The shares opened 2% below the issue price of 250 pence per share and briefly fell to 240.05 pence. By 1046 GMT, they were down 2.8% at 243.10 pence. At the same time, the pan-European index fell 0.5% and the index of European oil and gas shares fell 1%.
The offering, which was priced at the bottom of the expected price range, gave the company an initial valuation of 2.45 billion pounds ($2.83 billion).
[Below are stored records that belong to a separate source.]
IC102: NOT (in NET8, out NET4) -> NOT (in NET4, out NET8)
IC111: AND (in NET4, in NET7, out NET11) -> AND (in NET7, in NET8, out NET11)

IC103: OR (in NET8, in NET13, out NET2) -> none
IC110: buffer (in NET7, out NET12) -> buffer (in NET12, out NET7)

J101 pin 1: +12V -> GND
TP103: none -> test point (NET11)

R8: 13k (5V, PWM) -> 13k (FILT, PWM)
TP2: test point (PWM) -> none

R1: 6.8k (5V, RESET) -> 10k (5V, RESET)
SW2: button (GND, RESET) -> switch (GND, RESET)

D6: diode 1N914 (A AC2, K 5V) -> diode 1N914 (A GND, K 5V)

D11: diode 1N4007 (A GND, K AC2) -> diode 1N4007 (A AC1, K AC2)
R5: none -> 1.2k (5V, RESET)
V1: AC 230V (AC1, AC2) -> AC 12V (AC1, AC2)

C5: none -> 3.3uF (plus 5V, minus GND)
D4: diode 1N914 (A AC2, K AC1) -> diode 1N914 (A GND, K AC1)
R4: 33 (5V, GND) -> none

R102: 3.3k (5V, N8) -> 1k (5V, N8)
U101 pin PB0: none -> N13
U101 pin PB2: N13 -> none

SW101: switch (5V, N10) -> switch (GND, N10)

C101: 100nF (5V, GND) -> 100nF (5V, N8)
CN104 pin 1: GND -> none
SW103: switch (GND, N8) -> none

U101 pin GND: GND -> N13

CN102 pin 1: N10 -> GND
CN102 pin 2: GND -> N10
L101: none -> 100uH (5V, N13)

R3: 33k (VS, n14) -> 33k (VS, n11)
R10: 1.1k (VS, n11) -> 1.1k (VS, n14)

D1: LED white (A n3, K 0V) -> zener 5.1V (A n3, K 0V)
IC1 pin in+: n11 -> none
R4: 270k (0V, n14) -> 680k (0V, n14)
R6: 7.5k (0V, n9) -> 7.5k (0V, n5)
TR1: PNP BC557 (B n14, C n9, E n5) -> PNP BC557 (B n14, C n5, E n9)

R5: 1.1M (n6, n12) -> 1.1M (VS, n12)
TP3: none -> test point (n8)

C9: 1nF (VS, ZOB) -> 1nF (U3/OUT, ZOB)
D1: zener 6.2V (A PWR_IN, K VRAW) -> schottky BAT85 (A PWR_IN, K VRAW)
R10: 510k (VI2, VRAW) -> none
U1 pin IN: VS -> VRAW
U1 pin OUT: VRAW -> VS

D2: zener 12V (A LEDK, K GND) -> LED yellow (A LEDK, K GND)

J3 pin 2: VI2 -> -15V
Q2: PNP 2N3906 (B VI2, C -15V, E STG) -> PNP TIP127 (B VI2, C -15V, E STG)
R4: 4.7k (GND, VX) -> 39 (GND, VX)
The top price range would have valued it at £3.1bn.
Ithaca racked up profits of £288m amid a drought of share market listings this year, with global IPO profits down more than 70% year-on-year, according to data from Dealogic.
The London Stock Exchange has suffered its worst year on record for UK IPOs amid volatile markets hit by the energy crisis and worsening economic forecasts.
A handful of IPOs are expected in Europe, the Middle East and Africa before the end of the year, apart from a live offering in the Middle East, including the listing of Americana Restaurants that is due to price in late November, said an accountant working on the Ithaca deal .
“Ithaca has marketed in a difficult broader market and near-term weakness is likely to underline that,” said Nathan Piper, analyst at Investec.
More than half of the Ithaca book went to British investors, a quarter to Israeli investors and a fifth to American names, the bookmaker said.
With 12% liquidity, Ithaca is the first major company to take advantage of new London listing rules introduced at the end of 2021 that reduced the proportion of shares an issuer must hold in public hands from 25% to 10%. .
Profits from UK share sales have fallen by 95% year-to-date and only two of the 38 UK listings have been in the utilities and energy sector, according to data from Dealogic.
Ithaca, owned by Tel Aviv-listed Delek Group, is being watched for investor interest in energy producers in the North Sea, an aging region where private equity firms have in recent years bought assets, but held off on IPOs.
Britain recently launched its first licensing round for oil and gas exploration since 2019 to boost domestic production, but also imposed a 25% windfall tax on oil and gas producers to help households struggling with energy bills.
Ithaca, which produces about 70,000 barrels of oil equivalent per day, wants to use the sale proceeds to pay down debt, which stood at a net $1.4 billion at the end of June, and plans to pay a 2023 dividend of $400 million.
The last oil and gas producer to float on the main London Stock Exchange was Eastern Mediterranean Energean in 2018.
Goldman Sachs (NYSE: ) swears Morgan Stanley (NYSE: ) are joint global managers of the deal, while HSBC, Jefferies and Bank of America (NYSE: ) are joint bookrunners, with ING acting as lead manager.